If you're a reader of my blog you'll know that while I am absolutely observant and by all standards a ben Torah, I have not adopted the yeshivish style of dress. (For new readers, you can become more acquainted with me here: Why Am I Not Frum?) Many of my friends fall into the same boat. When it comes down to it, our hashkafos by and large align with that of the yeshivish world more than with that of the modern orthodox, externals aside. However, I cannot tell you the number of times my friends and I have had shidduchim nixed by the girl because they are hung up on the fact that we categorize ourselves as anything but yeshivish (Hirschian, Modern Orthodox Machmir, etc.), that we don't wear velvet kippahs, or that we don't wear black hats on Shabbos. I assure you that in terms of how often we're kovea itim, our level of learning, and all other practical matters we're every bit on par with our more yeshivish brethren, and yet there is a disturbingly closed-minded and destructive cultural obsession with enforcing arbitrary divisions among the Jewish people based on meaningless items of clothing.
Granted, I don't blame them, as these girls have been raised in a system that encourages a blind fixation on externals, but after all, how is that any different from a young man who has been raised in a culture that glorifies beauty?

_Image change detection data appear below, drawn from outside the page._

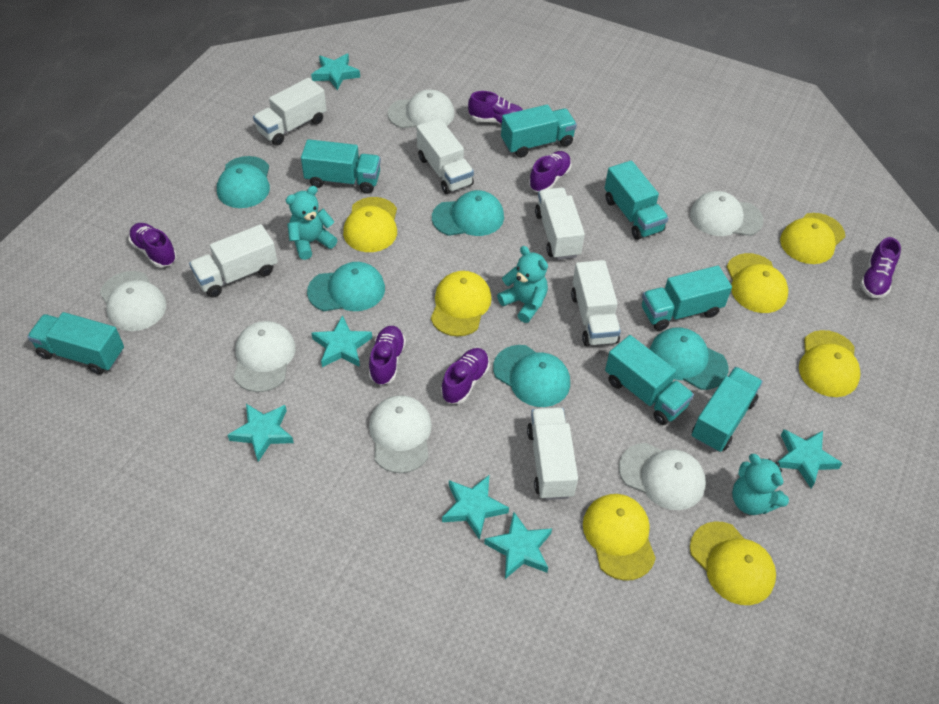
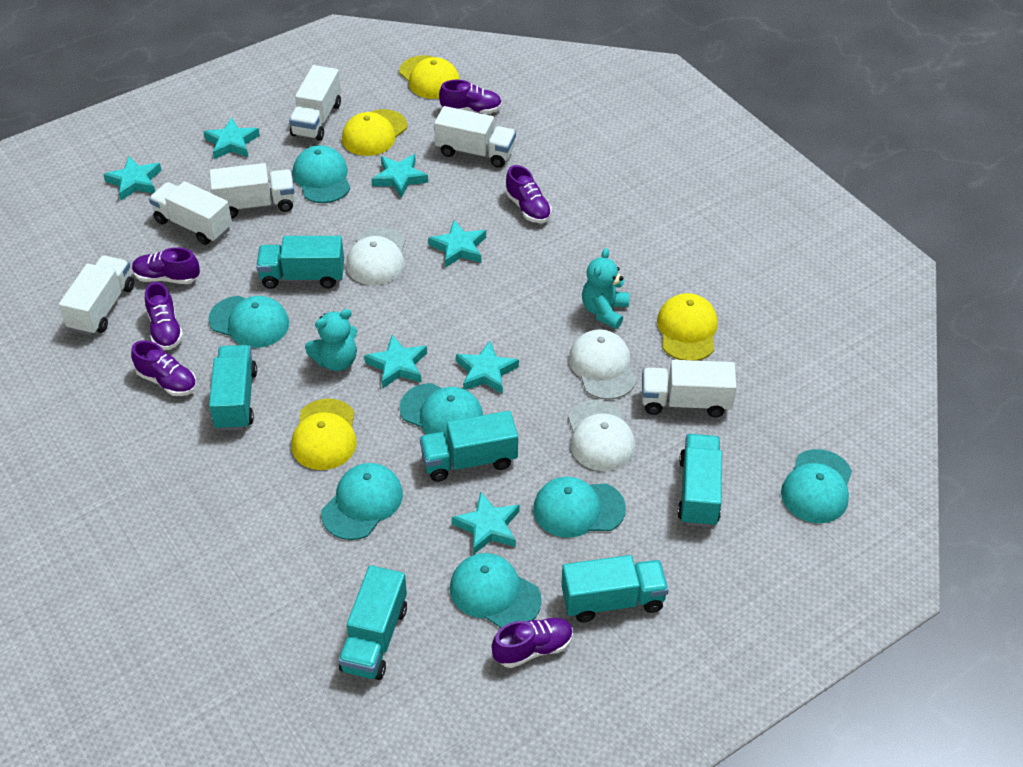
turquoise cap: 5 -> 7
turquoise star: 6 -> 7
turquoise teddy bear: 3 -> 2
turquoise truck: 7 -> 6
white cap: 6 -> 3
yellow cap: 7 -> 4

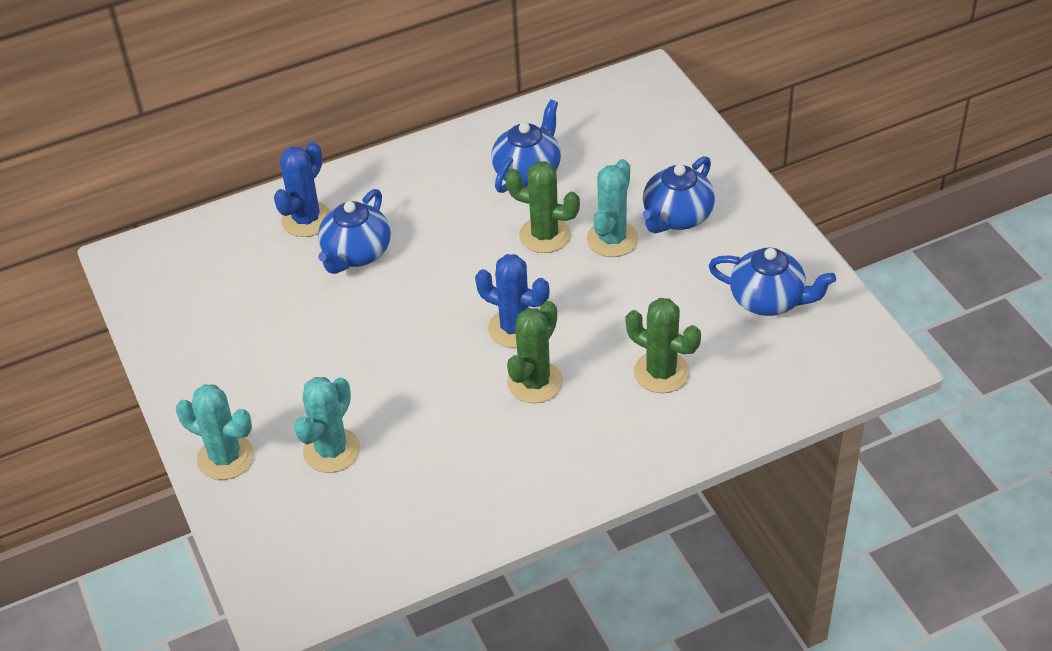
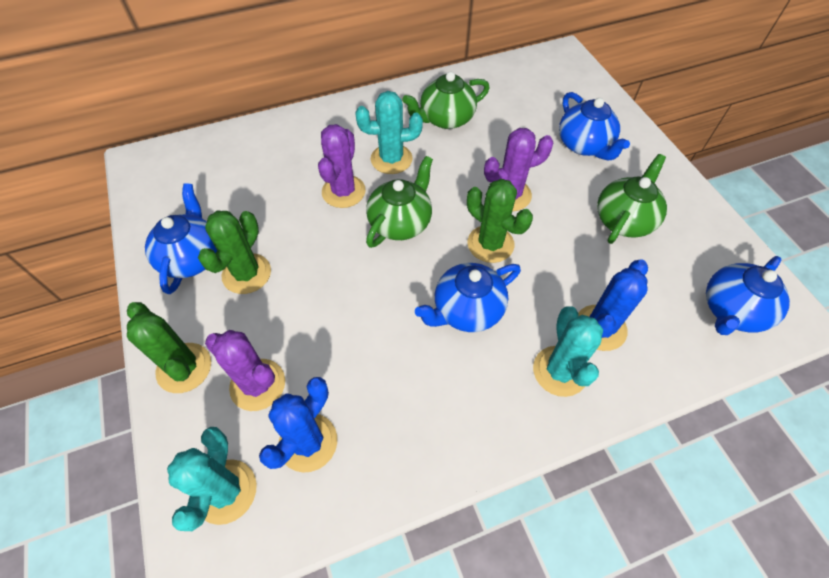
green teapot: 0 -> 3
purple cactus: 0 -> 3

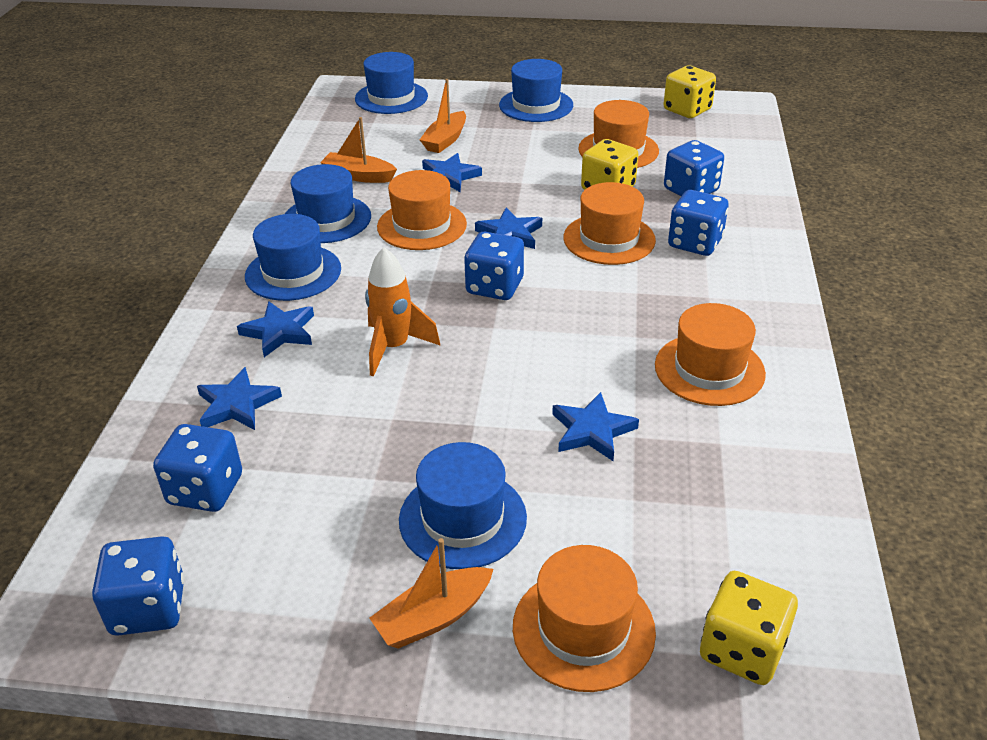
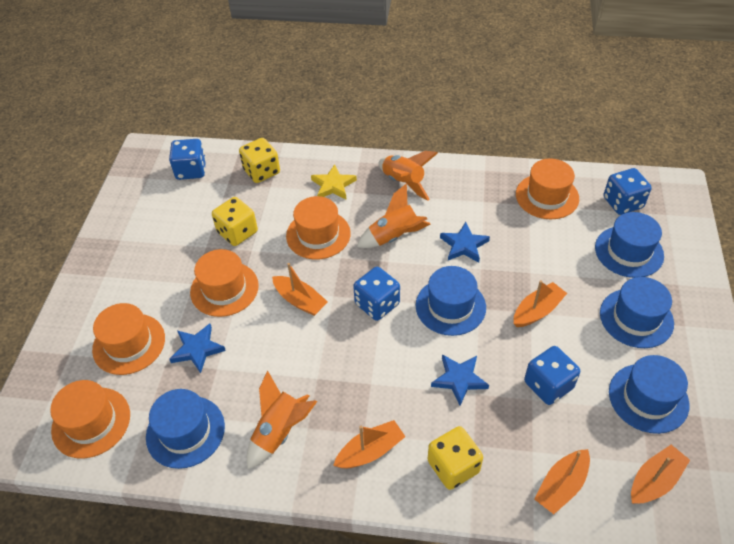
blue dice: 5 -> 4
blue star: 5 -> 3
orange boat: 3 -> 5
orange rocket: 1 -> 3
yellow star: 0 -> 1

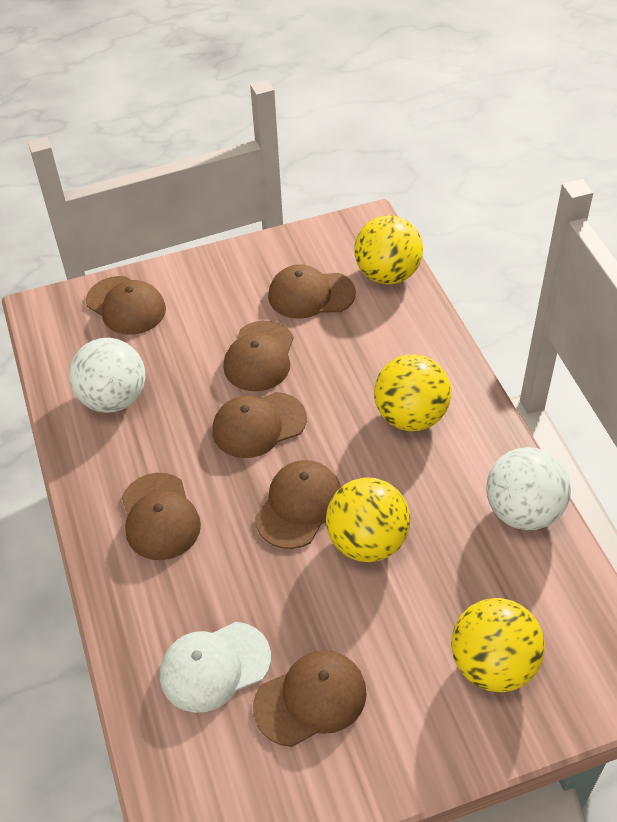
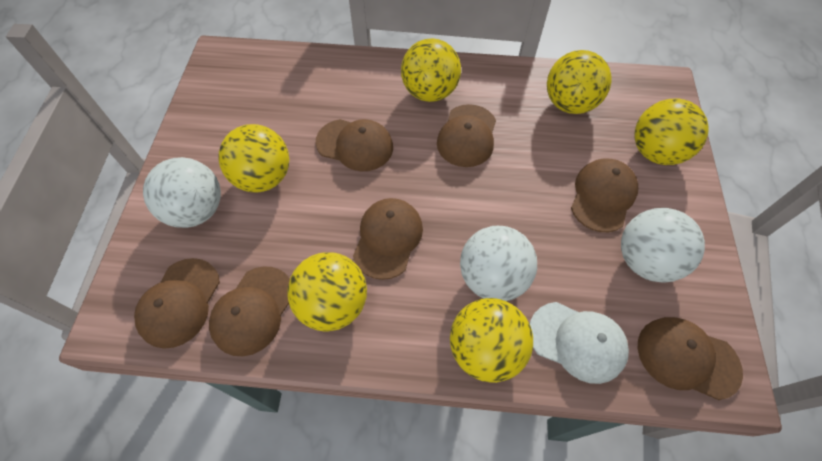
white ball: 2 -> 3
yellow ball: 4 -> 6

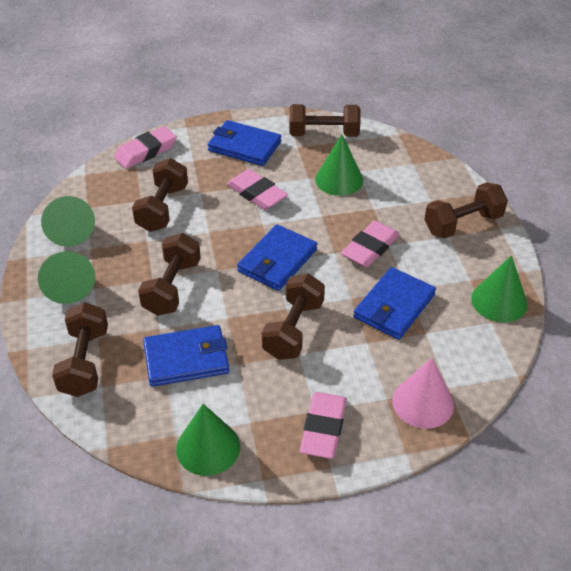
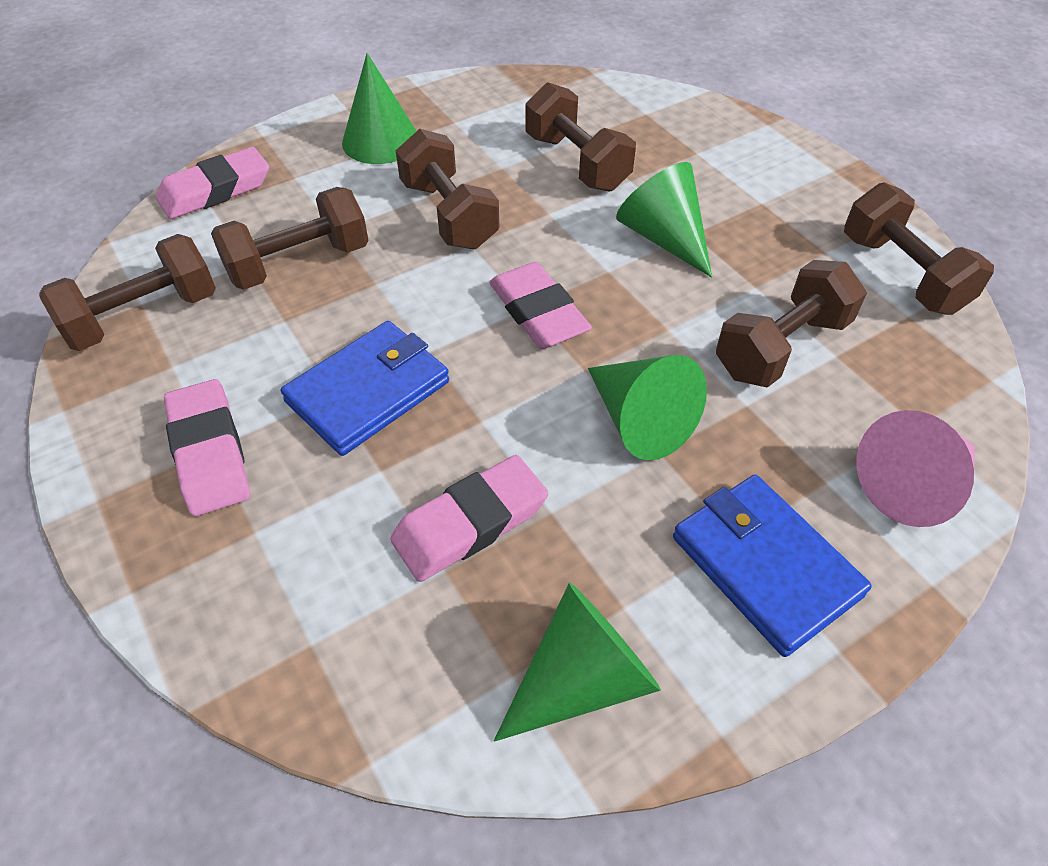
blue wallet: 4 -> 2
green cone: 5 -> 4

These girls would prefer to date someone who wears a
velvet kippah and a black hat on Shabbos, and frankly I would rather date someone with blue eyes, but when it comes down to it I think
that these are roughly equivalent in terms of how unimportant they are
when considering the long-term success of a marriage.
At the end of the day, shallowness and superficiality are present on both sides of the mechitzah and I believe damaging and destructive in all of their forms. Isn't it time that we started questioning how we are raising our children and what we are teaching them to prioritize? When searching for a spouse are the qualities that we should be emphasizing external, transitory qualities or ones that will actually impact on the long term happiness and success of their marriages?